氧化应激损伤是镉引起肾脏毒性机制之一［28］。有研究显示，成年期动物经镉染毒后引起肾脏细胞氧化损伤［33-34］。早期研究表明，孕期毒物暴露可以通过氧化应激引起青春期子代小鼠肝脏损伤［35-36］。但是，氧化应激在镉处理导致胎肾损伤中的作用尚不清楚。NOX4作为NOX家族成员在肾脏组织内表达最多的亚型，其主要通过促进活性氧生成对细胞产生损害作用［23-24］；SOD2 是SOD 家族中的一员，属于一种抗氧化酶，主要反映机体的抗氧化能力［25-26］。本研究结果显示，孕鼠镉暴露明显升高胎鼠肾脏组织NOX4 和SOD2 蛋白表达水平。这些结果提示，氧化应激可能在孕期母体镉暴露所致胎肾发育异常中起关键作用。

NAC 是细胞内还原性谷胱甘肽的前体，其分子中含有活性巯基，可拮抗不同原因所致的组织氧化损伤［37］；同时NAC 对体内氧自由基具有明显的拮抗作用，是一种强有效抗氧化剂［38］。本课题组前期研究表明，孕期母体NAC 干预明显减轻胎儿生长受限［27］。

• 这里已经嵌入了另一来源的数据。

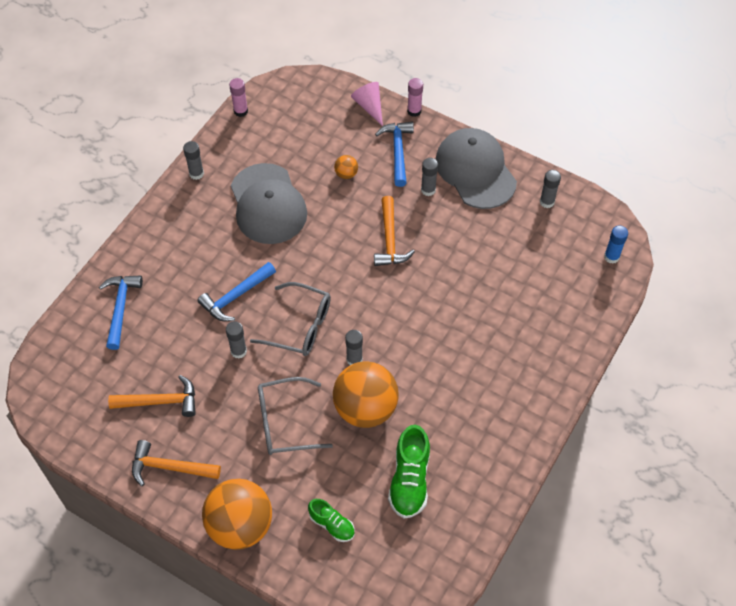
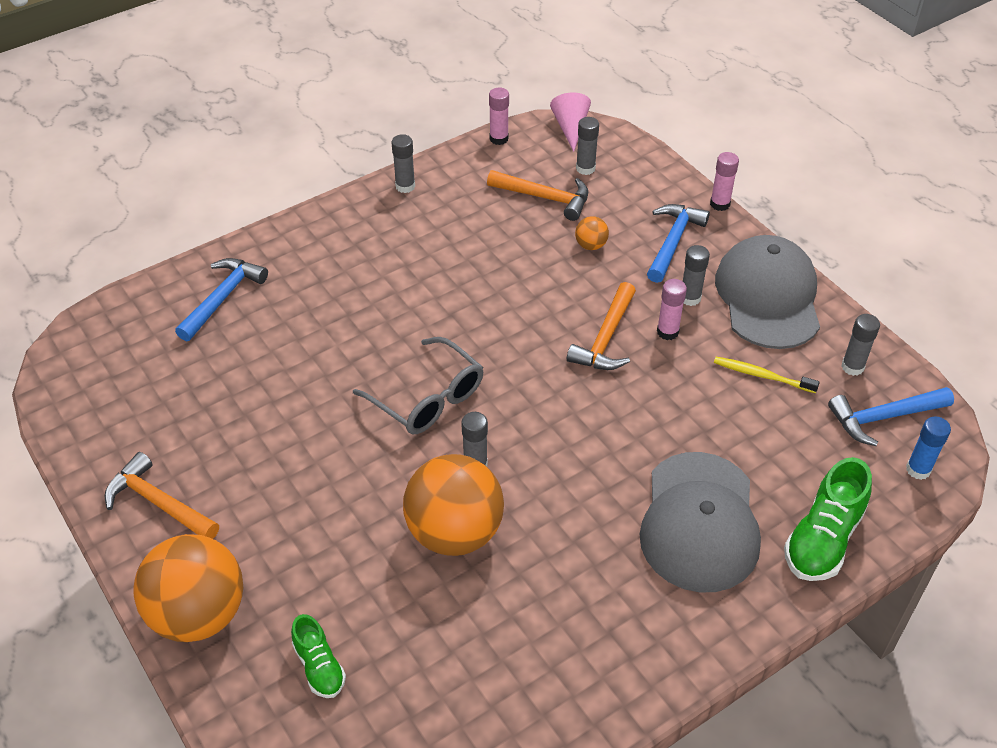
camera: 25 degrees right, 10 degrees down
(160, 401) = (199, 420): orange hammer -> orange hammer (545, 197)
(236, 296) = (368, 334): blue hammer -> blue hammer (883, 417)
(238, 351) = (332, 398): grey glue stick -> grey glue stick (585, 168)
(268, 204) = (471, 246): grey cap -> grey cap (699, 522)
(284, 422) = (336, 507): grey glasses -> none
(369, 106) = (663, 181): pink cone -> pink cone (570, 128)
(409, 480) = (462, 653): green shoe -> green shoe (823, 539)
(426, 220) = (667, 332): none -> pink glue stick
(496, 229) = (762, 375): none -> yellow toothbrush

本研究结果显示，孕鼠补充NAC 可以有效改善镉所致青春期和成年期雄性仔鼠肾脏质量和肾脏系数下降，拮抗镉降低青春期和成年期仔鼠肾脏鲍曼囊腔面积，逆转镉对胎鼠、青春期和成年期仔鼠肾脏PCNA 蛋白表达的下调作用。进一步研究发现，孕鼠补充NAC 明显缓解镉所致胎肾氧化应激反应。这些结果提示，孕期母体补充NAC 缓解镉致子代小鼠肾脏发育异常可能与拮抗胎鼠肾脏氧化应激有关。

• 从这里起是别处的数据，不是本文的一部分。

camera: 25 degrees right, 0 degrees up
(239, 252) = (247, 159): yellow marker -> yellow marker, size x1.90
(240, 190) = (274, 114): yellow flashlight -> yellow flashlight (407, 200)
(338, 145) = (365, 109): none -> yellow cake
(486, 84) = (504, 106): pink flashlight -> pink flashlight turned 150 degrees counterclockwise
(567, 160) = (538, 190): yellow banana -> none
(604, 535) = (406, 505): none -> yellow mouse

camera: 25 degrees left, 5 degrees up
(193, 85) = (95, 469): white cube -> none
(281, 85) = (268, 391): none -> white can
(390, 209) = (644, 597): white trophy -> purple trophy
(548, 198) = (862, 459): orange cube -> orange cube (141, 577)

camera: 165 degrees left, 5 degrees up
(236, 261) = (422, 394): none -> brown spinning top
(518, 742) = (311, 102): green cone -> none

目前本研究还存在几点局限性。首先，高剂量的NAC 起到促氧化剂的作用，本研究只设置一种NAC 剂量进行研究，需要额外的工作来探索不同剂量NAC 对镉降低子代肾脏鲍曼囊腔面积保护作用的影响。其次，本研究只探讨了孕中晚期镉暴露对子代仔鼠肾脏鲍曼囊腔结构发育的影响，没有探讨孕早期镉暴露对子代仔鼠肾脏发育的影响。

综上，本研究发现孕鼠补充NAC 可明显缓解镉暴露所致雄性仔鼠肾脏发育异常，与其拮抗胎鼠肾脏氧化应激反应有关，该结果可为今后制定胎源性肾脏疾病的临床防治策略提供科学依据。